Wavelength-dependent properties of motion artifacts in action potentials acquired with dual wavelength cardiac optical mapping impact the performance of ratiometry

Marcela P. Rodriguez, Anders Nygren


Cardiac optical mapping in whole heart preparations is a research tool that contributes to the understanding of normal and abnormal cardiac electrical activity. The value of the technique is challenged by the presence of motion artifacts in the action potentials retrieved. Motion artifacts appear as a distortion of the action potential and affect the evaluation of electrophysiological parameters of interest such as action potential duration. Dual wavelength optical mapping offers the possibility of correcting motion artifacts by taking advantage of the ratiometric properties of the potentiometric dye used to record the electrical activity. In dual wavelength optical mapping, action potentials are recorded at two wavelengths and a ratio signal is calculated between the signals, removing the artifacts common to both wavelengths.
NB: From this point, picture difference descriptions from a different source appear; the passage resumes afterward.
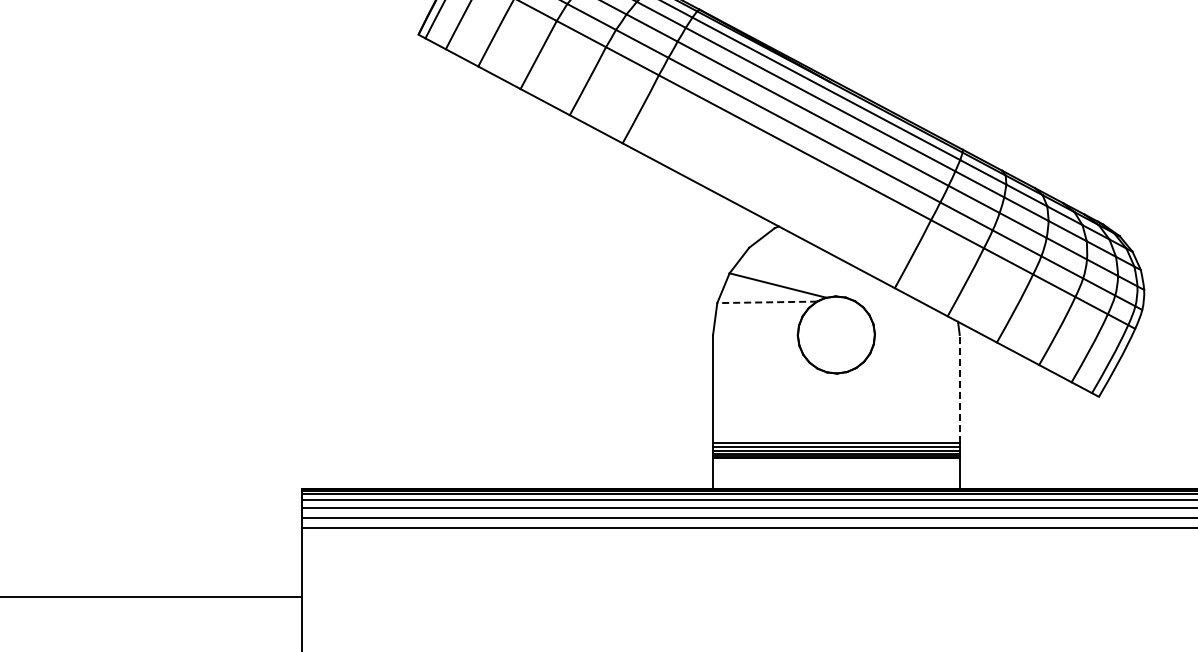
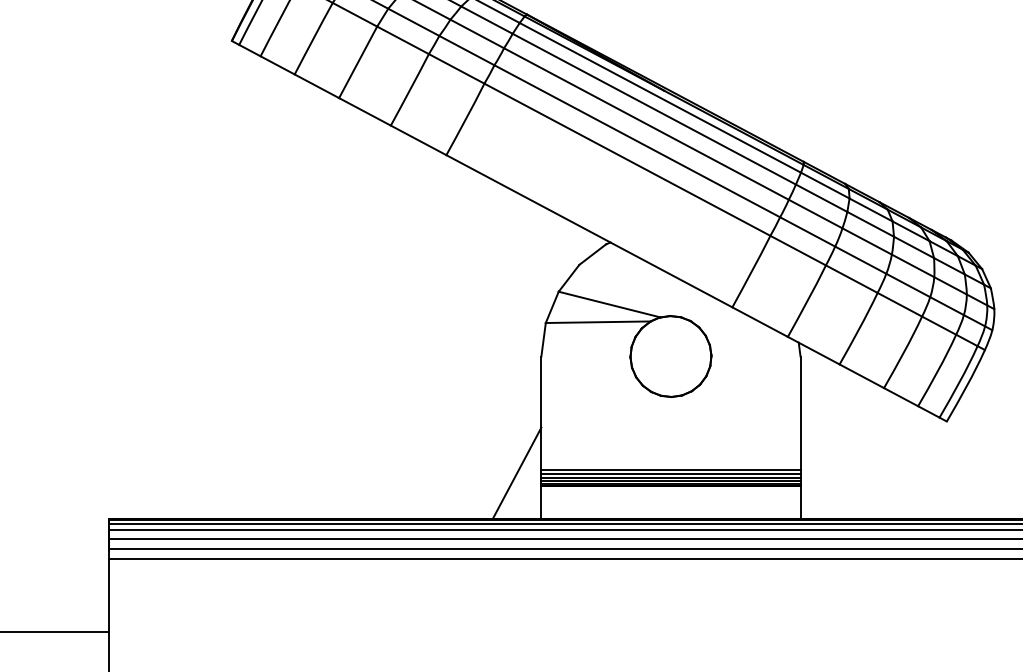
line: (767, 302) -> (598, 322), dashed -> solid
line: (959, 388) -> (800, 412), dashed -> solid
line: (690, 445) -> (517, 472), added

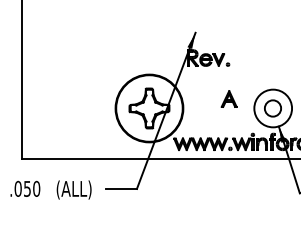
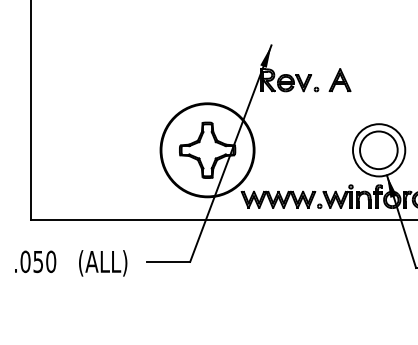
part: (228, 99) -> (339, 80), moved
circle: (272, 108) -> (378, 150), size x1.67

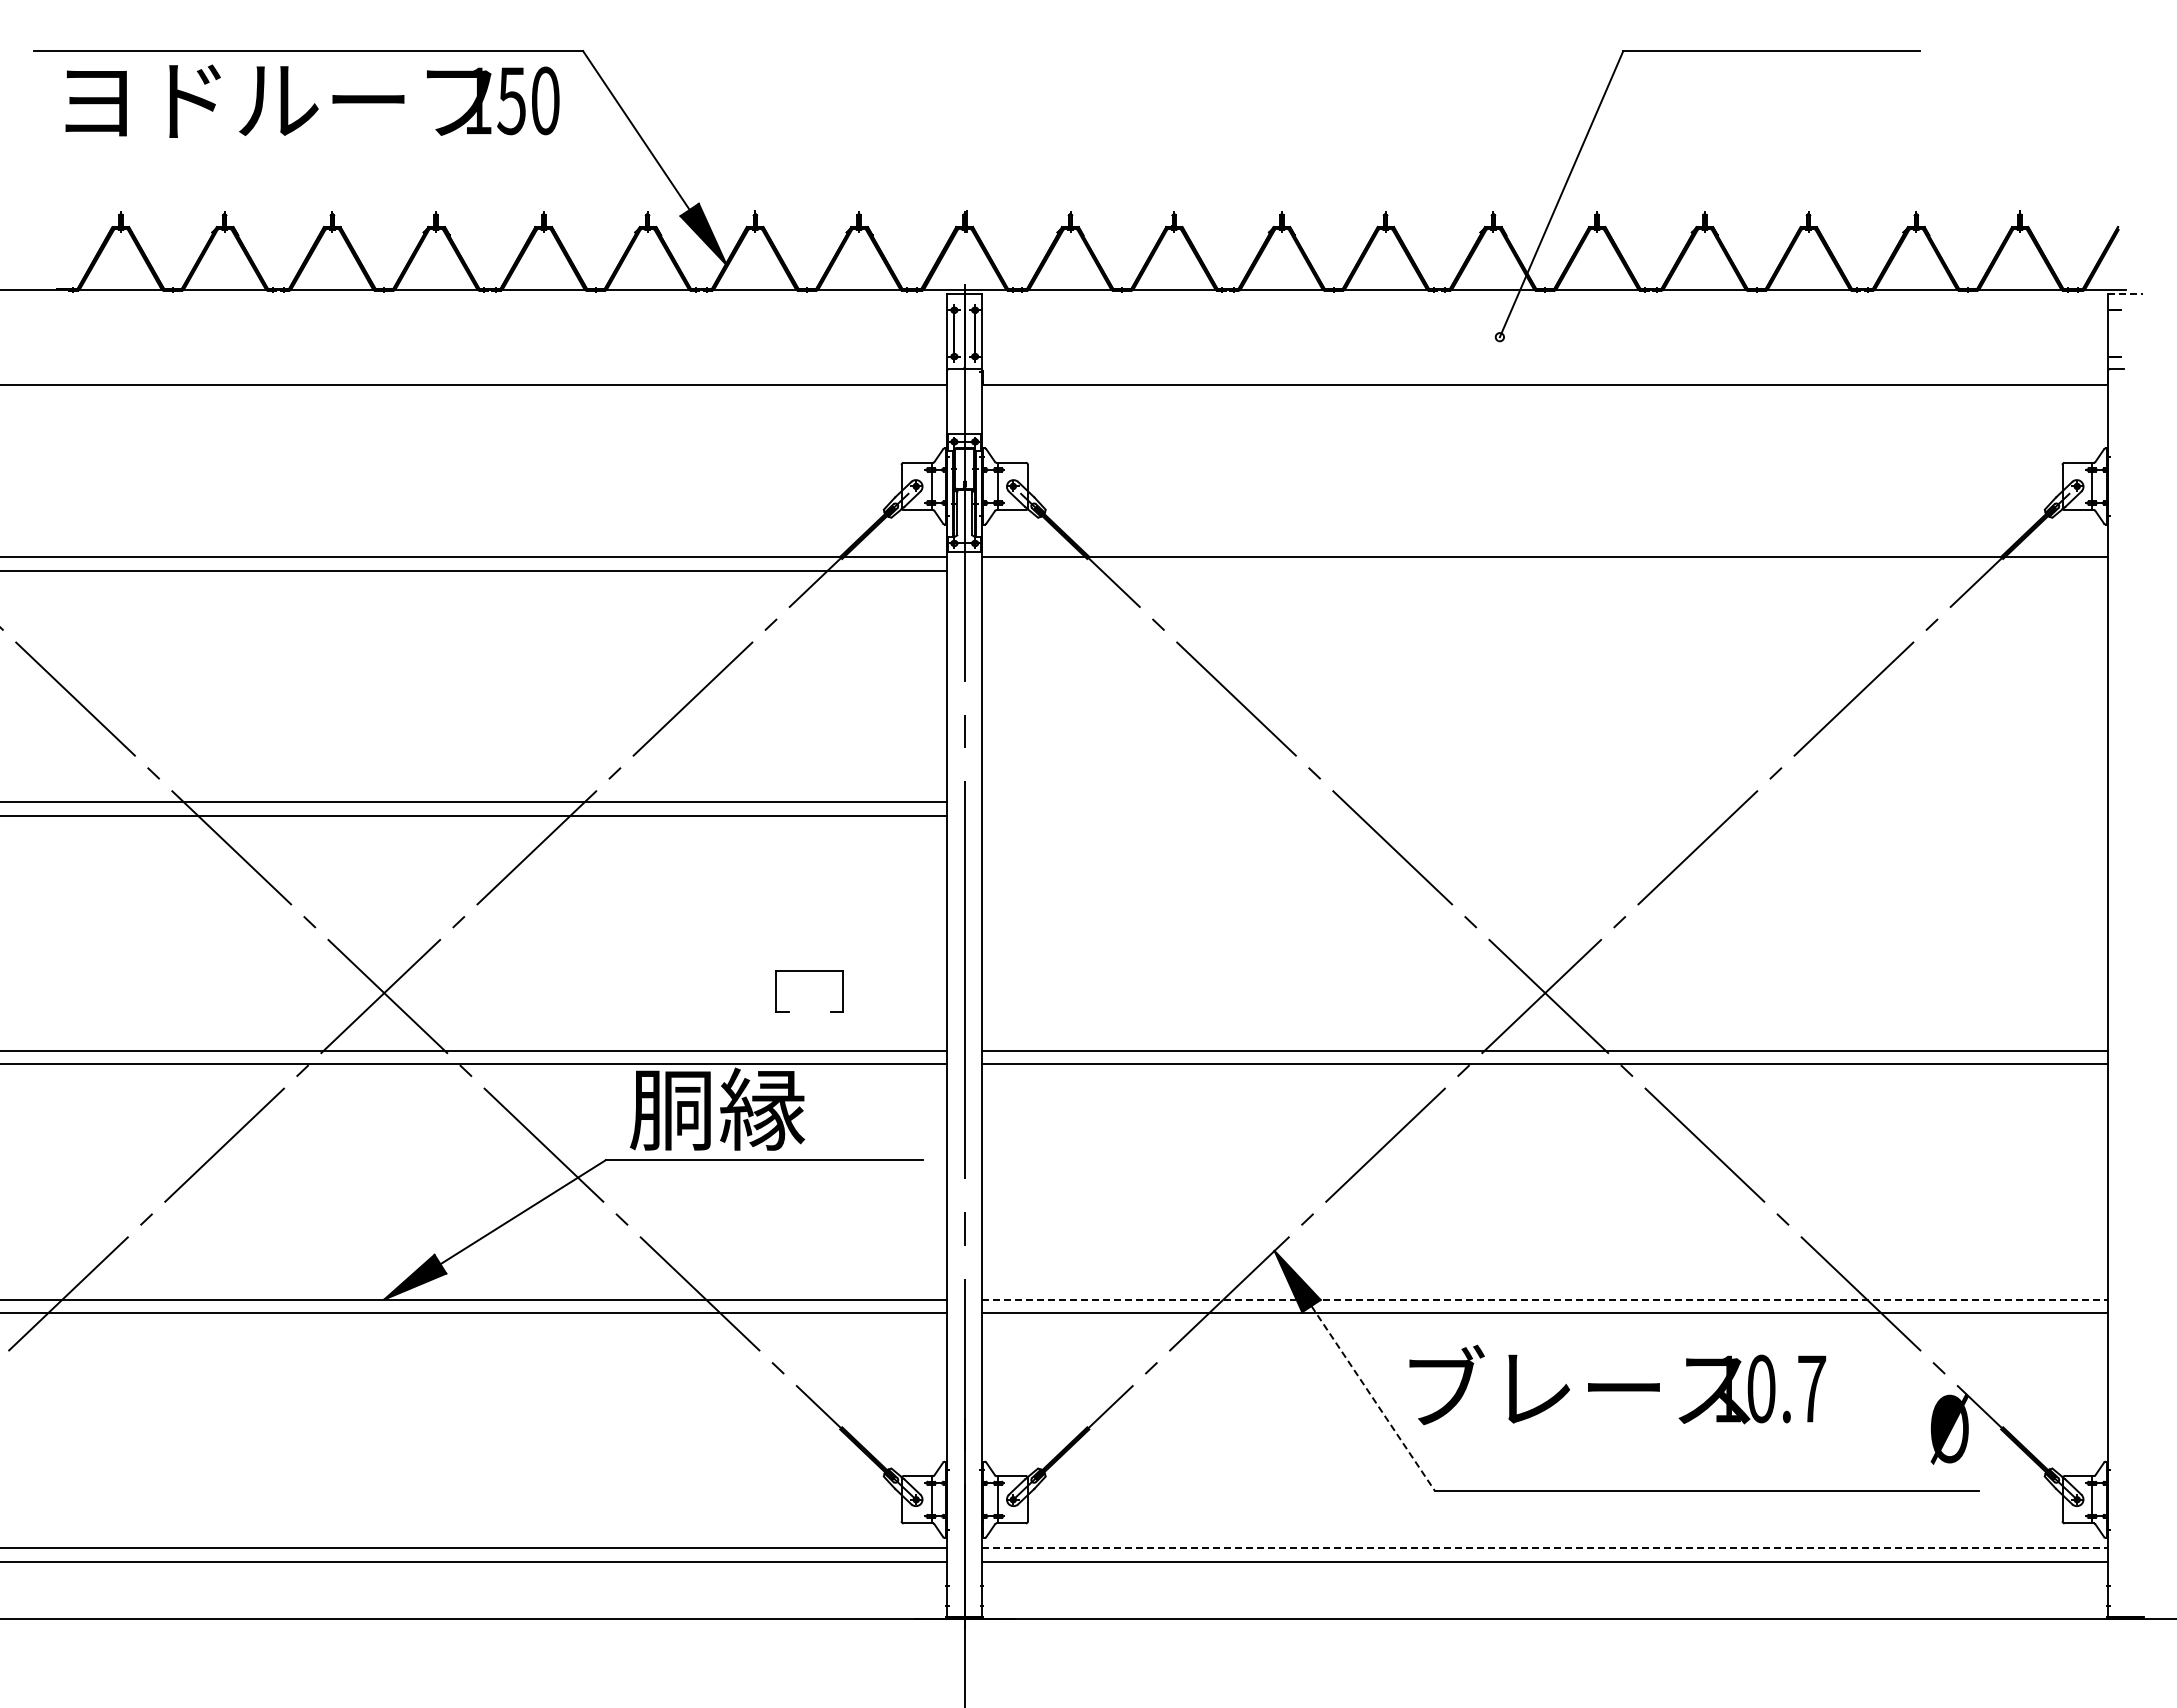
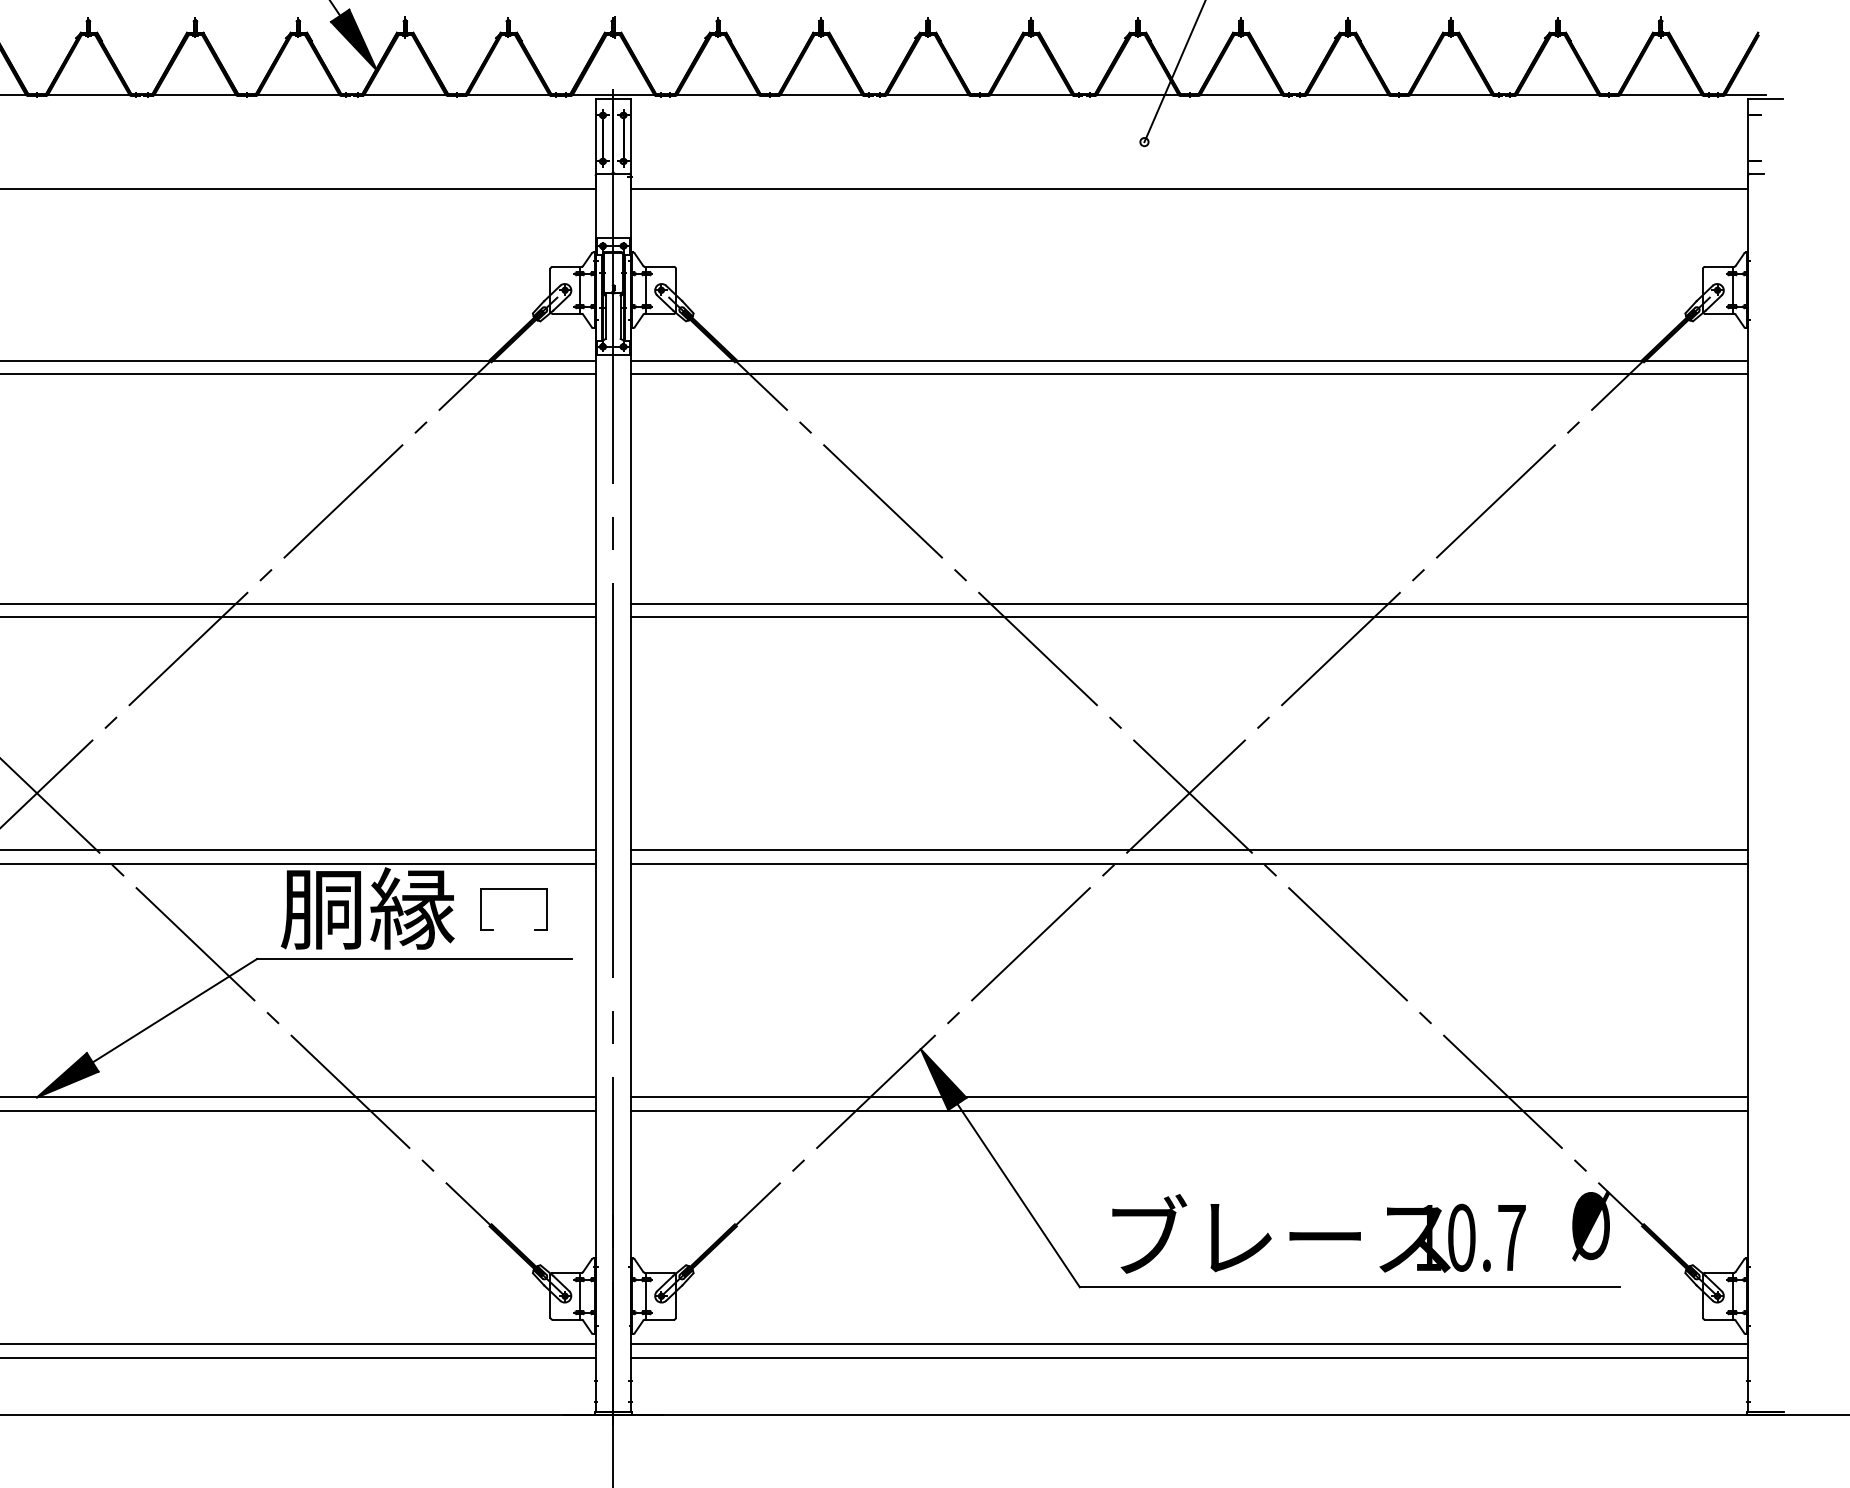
line: (2125, 294) -> (1765, 99), dashed -> solid
line: (1545, 571) -> (1189, 374), added
line: (1545, 801) -> (1189, 603), added
line: (1545, 815) -> (1189, 616), added
part: (809, 971) -> (513, 889), moved
line: (1545, 1299) -> (1189, 1097), dashed -> solid
text: (1617, 1384) -> (1318, 1233), moved
line: (1373, 1398) -> (1019, 1195), dashed -> solid
line: (1545, 1548) -> (1189, 1344), dashed -> solid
Ratiometry relies on the assumption that motion artifacts in the two channels are similar in direction and shape. However, in practice ratiometry does not completely remove motion artifacts, a fact that has not yet been explained. Differences in signal amplitude between channels have been reported by earlier studies; however, these differences can be dealt with by scaling the signals appropriately. Early data acquired for this study suggest more complex differences exist between motion artifacts acquired in both channels. These differences affect the performance of ratiometry and may explain the inability of the technique to completely remove motion artifacts. This paper presents early examples of how the differences in shape, direction and amplitude between motion artifacts in dual wavelength recordings affect the results of the calculated ratio signal.